La Corte Europea dei Diritti dell’Uomo ha condannato il nostro Paese per le violenze subite da Valentino Saba nel 2000 all’interno del carcere di Sassari, dove era detenuto. I giudici di Strasburgo rilevano anche come molti agenti colpevoli non abbiano ricevuto pene adeguate, e mette in causa i tempi troppo lunghi del processo, terminato con la prescrizione per molti degli imputati.
Per la seconda volta in pochi giorni l’Italia viene condannata dalla Corte Europea dei Diritti dell’Uomo per violazione dell’articolo 3 della Convenzione che proibisce la tortura e ogni forma di trattamento inumano e degradante. Il nostro Paese inaugura così il semestre di presidenza europea con un nuovo richiamo da parte dei giudici di Strasburgo in merito al nostro sistema di giustizia e sicurezza all’interno delle carceri. Dopo il caso di Dimitri Alberti di una settimana fa, questa volta la Corte punta il dito contro le violenze subite da Valentino Saba, avvenute nell’aprile del 2000 all’interno del carcere di San Sebastiano a Sassari, dove era detenuto.

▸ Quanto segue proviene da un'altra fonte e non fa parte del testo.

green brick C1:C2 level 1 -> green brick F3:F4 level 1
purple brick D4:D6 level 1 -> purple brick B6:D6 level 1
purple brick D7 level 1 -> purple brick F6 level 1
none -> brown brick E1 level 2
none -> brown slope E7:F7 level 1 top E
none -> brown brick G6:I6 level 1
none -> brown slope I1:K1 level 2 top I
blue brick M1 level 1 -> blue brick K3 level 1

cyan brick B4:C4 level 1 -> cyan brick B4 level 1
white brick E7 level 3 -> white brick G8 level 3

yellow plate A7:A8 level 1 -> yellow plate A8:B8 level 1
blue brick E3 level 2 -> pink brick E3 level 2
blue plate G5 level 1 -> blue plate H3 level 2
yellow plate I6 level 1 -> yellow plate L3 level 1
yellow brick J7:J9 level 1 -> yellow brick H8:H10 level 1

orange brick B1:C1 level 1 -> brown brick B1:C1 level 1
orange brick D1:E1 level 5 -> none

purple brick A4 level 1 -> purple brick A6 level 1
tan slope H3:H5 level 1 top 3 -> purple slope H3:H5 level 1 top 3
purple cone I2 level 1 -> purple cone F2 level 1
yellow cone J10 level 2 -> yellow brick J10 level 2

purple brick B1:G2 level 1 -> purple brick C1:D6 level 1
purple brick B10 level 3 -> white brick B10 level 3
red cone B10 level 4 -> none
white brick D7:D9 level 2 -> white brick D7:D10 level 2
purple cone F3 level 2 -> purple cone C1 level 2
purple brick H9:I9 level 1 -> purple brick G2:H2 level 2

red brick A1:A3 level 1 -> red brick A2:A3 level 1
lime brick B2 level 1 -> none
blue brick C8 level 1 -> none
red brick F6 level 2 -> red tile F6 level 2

Una condanna che, secondo Alessio Scandurra, coordinatore dell’osservatorio nazionale sulle condizioni di detenzione dell’associazione Antigone, “dimostra da un lato il fatto che l’Italia ha ancora importanti passi da fare in tema di diritti delle persone detenute, e dall’altro che il dialogo con l’Europa sta funzionando, nel senso che riceviamo continuamente indicazioni di cui è importante che il governo faccia tesoro”.
Ma la Corte di Strasburgo non si è limitata a riconoscere le violenze, per le quali ha stabilito che lo Stato dovrà risarcire Valentino Saba con 15mila euro (lui ne aveva chiesti 100mila) per danni morali. I giudici richiamano anche i tempi lunghi del processo, che in molti casi ha portato alla prescrizione per molti degli imputati, e le pene troppo leggere per chi è stato condannato, in rapporto ai fatti commessi (uno degli agenti che non ha denunciato le violenze dei suoi colleghi è stato condannato a pagare una multa di 100 euro).
“La corte ci condanna soprattutto perché l’Italia non ha saputo rispondere adeguatamente a quei maltrattamenti – sottolinea Scandurra – La maggior parte degli imputati furono prosciolti per prescrizione, e questo perché in Italia non c’è il reato di tortura. È uno strumento giuridico importantissimo perché queste cose vadano in modo diverso, e sarebbe anche un segnale culturale e politico importante. Il fatto che ad oggi il Parlamento italiano non abbia mai adottato una legge per introdurre nel codice penale il reato di tortura significa che prendiamo queste cose sottogamba – spiega il membro dell’Associaizone Antigone – e da questo deriva un senso di impunità che nei fatti è poi spesso confermato”.